Large numbers of snipe can be found in certain areas of Ireland and the west coast of Scotland and outlying islands. In some of these places snipe can be found in sufficient numbers to allow driving, and what fantastic sport they provide. This little wader can also be walked up, targeting the boggy areas, and preferably walking them into the wind (if it is light) so that any birds that do chose altitude as way of escape may be brought back over the guns by the breeze and provide some opportune driven shots. Walked-up over pointers is more formal but very enjoyable for those who enjoy the dog work too. The third method is flighting, which relies much on local knowledge and more than a dash of luck.
Snipe are found in wild exposed boggy areas and as such one must be prepared. Never set out alone, and always let someone know of your intend destination and duration of sporting activity. Sound warm and waterproof clothing that will give sufficient protection and sensible footwear are a given. Don’t forget even with driving these birds you will probably have to walk a fair mileage over infirm and challenging terrain.
Short drives are the order of the day with snipe. They cannot be pushed far before pitching back in. Strategic placement of stops who know how to work a flag are often the difference between success and failure. No one can be really certain the direction the birds will chose once flushed, but their habit of circling causes a fair percentage to go over the guns, often very high. In a wind, their direction will be easier to predict but nothing is ever certain. Indeed wind is most important, it is hopeless to try to drive snipe against a strong wind, as a great number will go away at right angles. The best chance is to drive snipe down-wind, which, if it is a good gale, blows them over the guns in a very enthusing manner.
Walking them into a light wind is superb fun as they twist and jig away, or alternatively rise like skylarks if the fancy takes them.
A regiment of beaters is not necessary for driving snipe, a handful of beaters who know their game marshaled by an experienced keeper will most often than not deliver the results.
Driven snipe may come very low and fast with all the associated jinks to begin with certainly, but their rapid flight soon takes a more direct course.
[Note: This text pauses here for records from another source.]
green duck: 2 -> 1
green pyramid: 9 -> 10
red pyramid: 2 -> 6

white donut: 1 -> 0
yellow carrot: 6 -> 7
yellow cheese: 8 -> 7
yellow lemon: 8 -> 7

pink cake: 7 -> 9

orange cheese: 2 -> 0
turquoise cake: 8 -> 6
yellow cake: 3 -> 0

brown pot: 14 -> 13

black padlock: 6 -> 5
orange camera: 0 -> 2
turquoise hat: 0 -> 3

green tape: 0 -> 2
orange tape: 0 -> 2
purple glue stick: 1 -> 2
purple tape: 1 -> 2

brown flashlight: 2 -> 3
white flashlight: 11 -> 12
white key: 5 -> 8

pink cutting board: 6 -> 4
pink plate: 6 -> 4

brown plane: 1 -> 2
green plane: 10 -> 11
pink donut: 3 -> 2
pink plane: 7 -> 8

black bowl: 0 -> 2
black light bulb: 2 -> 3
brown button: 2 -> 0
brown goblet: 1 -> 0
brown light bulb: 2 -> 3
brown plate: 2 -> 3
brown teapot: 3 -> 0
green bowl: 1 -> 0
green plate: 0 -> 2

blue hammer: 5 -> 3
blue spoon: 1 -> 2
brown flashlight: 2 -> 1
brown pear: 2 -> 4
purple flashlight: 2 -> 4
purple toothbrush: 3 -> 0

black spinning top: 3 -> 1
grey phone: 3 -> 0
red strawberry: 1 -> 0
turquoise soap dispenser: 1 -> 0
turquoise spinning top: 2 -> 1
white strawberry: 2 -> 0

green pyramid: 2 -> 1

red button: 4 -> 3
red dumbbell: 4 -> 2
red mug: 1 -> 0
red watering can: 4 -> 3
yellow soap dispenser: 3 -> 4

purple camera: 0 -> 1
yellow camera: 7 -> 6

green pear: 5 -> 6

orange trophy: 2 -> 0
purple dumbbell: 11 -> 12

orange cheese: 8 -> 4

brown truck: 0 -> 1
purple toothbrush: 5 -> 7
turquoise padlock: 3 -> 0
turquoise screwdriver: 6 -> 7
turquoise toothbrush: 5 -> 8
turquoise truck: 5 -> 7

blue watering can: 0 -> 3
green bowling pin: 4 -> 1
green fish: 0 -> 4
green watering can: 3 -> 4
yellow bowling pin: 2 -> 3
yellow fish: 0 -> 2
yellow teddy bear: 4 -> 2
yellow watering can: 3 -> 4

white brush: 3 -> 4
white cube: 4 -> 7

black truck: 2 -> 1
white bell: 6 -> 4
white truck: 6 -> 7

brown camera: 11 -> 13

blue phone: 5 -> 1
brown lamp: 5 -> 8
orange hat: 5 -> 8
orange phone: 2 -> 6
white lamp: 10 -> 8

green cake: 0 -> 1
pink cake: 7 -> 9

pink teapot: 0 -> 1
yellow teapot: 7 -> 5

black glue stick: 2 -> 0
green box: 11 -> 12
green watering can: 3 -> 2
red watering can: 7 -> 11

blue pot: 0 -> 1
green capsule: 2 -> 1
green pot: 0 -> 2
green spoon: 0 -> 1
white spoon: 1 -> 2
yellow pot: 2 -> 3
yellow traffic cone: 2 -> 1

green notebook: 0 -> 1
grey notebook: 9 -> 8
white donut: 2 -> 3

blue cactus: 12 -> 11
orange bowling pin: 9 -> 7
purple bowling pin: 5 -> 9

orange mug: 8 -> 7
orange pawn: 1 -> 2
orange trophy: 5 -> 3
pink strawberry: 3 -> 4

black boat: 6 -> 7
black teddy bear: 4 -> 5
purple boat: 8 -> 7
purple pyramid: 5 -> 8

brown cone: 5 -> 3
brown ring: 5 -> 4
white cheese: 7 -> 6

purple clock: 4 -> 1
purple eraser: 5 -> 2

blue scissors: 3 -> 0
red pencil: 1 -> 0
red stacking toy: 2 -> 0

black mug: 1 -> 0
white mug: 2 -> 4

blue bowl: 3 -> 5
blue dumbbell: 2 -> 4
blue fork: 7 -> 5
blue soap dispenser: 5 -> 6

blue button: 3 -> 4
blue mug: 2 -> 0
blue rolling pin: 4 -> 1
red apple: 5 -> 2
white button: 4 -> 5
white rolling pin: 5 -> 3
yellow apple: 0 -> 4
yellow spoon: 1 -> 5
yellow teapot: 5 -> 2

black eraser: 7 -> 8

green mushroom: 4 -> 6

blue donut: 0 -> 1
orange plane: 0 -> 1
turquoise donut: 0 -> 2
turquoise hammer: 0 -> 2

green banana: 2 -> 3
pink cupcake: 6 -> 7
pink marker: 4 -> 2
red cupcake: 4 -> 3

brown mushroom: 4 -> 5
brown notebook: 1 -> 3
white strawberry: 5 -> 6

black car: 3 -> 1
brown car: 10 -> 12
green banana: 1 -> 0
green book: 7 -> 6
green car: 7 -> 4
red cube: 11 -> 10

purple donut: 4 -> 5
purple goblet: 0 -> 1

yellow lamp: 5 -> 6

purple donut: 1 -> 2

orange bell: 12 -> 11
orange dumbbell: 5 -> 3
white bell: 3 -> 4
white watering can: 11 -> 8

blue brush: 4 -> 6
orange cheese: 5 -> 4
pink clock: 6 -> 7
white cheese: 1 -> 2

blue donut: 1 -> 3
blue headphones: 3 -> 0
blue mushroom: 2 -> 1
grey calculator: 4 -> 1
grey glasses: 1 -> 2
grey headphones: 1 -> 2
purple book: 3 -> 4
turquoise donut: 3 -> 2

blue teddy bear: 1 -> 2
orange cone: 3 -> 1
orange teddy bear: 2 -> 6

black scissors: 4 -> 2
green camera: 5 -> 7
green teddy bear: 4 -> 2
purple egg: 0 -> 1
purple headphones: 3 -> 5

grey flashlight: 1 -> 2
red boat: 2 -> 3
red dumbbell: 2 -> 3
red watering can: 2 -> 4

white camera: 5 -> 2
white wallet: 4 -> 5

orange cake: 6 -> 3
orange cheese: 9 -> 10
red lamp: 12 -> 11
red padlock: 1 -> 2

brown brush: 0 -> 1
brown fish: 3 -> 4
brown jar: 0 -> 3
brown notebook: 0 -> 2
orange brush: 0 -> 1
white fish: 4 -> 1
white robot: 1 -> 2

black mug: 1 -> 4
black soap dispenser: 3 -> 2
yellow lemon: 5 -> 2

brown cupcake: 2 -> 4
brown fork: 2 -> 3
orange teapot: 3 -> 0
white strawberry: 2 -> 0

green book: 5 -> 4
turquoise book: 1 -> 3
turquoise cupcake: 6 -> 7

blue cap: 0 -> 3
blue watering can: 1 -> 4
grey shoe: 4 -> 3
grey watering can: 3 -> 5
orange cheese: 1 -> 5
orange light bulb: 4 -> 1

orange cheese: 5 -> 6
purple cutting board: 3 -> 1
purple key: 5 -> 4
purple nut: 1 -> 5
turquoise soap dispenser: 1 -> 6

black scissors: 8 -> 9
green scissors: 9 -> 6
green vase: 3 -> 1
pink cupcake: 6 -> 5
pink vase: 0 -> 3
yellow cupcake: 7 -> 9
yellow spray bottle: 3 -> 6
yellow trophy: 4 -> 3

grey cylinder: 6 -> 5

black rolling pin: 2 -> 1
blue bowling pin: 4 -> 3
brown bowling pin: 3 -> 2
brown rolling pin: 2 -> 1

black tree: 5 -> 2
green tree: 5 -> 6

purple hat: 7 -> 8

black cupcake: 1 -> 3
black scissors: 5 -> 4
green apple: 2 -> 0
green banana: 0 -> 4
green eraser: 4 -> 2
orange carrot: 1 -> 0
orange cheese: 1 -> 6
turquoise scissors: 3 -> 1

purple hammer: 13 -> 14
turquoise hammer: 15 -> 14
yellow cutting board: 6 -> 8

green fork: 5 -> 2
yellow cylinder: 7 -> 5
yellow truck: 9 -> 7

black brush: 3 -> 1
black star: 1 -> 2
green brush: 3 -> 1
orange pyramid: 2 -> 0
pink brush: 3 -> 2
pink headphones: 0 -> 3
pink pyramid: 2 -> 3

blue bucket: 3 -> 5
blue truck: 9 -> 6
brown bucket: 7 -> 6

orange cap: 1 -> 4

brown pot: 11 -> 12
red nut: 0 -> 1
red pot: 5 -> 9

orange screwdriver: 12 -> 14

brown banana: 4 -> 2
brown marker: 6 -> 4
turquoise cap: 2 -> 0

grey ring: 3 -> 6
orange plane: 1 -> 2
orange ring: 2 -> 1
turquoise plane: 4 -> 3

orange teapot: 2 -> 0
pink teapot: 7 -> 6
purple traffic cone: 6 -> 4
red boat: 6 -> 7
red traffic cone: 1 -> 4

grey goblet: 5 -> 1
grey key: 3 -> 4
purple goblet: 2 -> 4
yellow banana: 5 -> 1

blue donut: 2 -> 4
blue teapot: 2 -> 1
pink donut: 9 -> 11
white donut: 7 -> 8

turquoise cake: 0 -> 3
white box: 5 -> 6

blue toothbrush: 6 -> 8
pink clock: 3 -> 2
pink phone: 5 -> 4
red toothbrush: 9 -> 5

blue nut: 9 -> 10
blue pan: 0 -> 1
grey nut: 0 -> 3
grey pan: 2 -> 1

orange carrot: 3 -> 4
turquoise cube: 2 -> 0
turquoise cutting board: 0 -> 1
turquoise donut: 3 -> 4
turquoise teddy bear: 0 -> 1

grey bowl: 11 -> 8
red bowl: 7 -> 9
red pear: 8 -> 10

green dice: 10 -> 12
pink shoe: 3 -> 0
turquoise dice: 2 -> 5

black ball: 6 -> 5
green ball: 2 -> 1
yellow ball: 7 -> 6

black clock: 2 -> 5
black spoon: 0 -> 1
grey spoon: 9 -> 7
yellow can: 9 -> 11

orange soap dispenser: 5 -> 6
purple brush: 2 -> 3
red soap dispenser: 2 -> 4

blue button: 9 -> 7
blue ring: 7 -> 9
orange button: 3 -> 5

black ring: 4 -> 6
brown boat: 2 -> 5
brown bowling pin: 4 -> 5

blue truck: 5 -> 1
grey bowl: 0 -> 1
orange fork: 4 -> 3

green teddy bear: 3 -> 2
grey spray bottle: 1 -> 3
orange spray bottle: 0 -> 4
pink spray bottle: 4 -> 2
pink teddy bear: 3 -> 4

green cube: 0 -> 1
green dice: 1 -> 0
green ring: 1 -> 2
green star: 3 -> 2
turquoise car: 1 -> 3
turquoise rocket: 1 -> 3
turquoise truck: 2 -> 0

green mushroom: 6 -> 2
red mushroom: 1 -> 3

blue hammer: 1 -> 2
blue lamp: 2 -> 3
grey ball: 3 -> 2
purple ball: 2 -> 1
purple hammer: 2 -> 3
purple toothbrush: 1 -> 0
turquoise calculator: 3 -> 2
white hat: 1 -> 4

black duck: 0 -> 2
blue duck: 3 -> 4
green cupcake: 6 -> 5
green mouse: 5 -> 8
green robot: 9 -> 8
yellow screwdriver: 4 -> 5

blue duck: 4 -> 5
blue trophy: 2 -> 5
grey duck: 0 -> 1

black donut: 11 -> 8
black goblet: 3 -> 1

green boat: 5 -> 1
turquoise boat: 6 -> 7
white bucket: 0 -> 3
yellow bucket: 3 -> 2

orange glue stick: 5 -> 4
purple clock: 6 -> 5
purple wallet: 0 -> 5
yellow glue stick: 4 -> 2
That said, they can begin their jigs again for myriad reasons. However when the birds chose to go high the real acrobatics are displayed as they spiral into the sky and provide some of the most testing shooting one could wish for.
Often the shot must be taken from a sitting position, which of course only adds to the difficulties but that’s what makes it challenging. Make your position comfortable, secure and be sure of your safe arcs of fire and all will be well.
The state of the moon is of great importance to the snipe-driver, for if there is no moon the snipe will be busy feeding all day, and will, even after being disturbed, continually return during the course of the drive to their feeding grounds. Bur after a moonlight night, they are very wild, and if disturbed will fly great distances.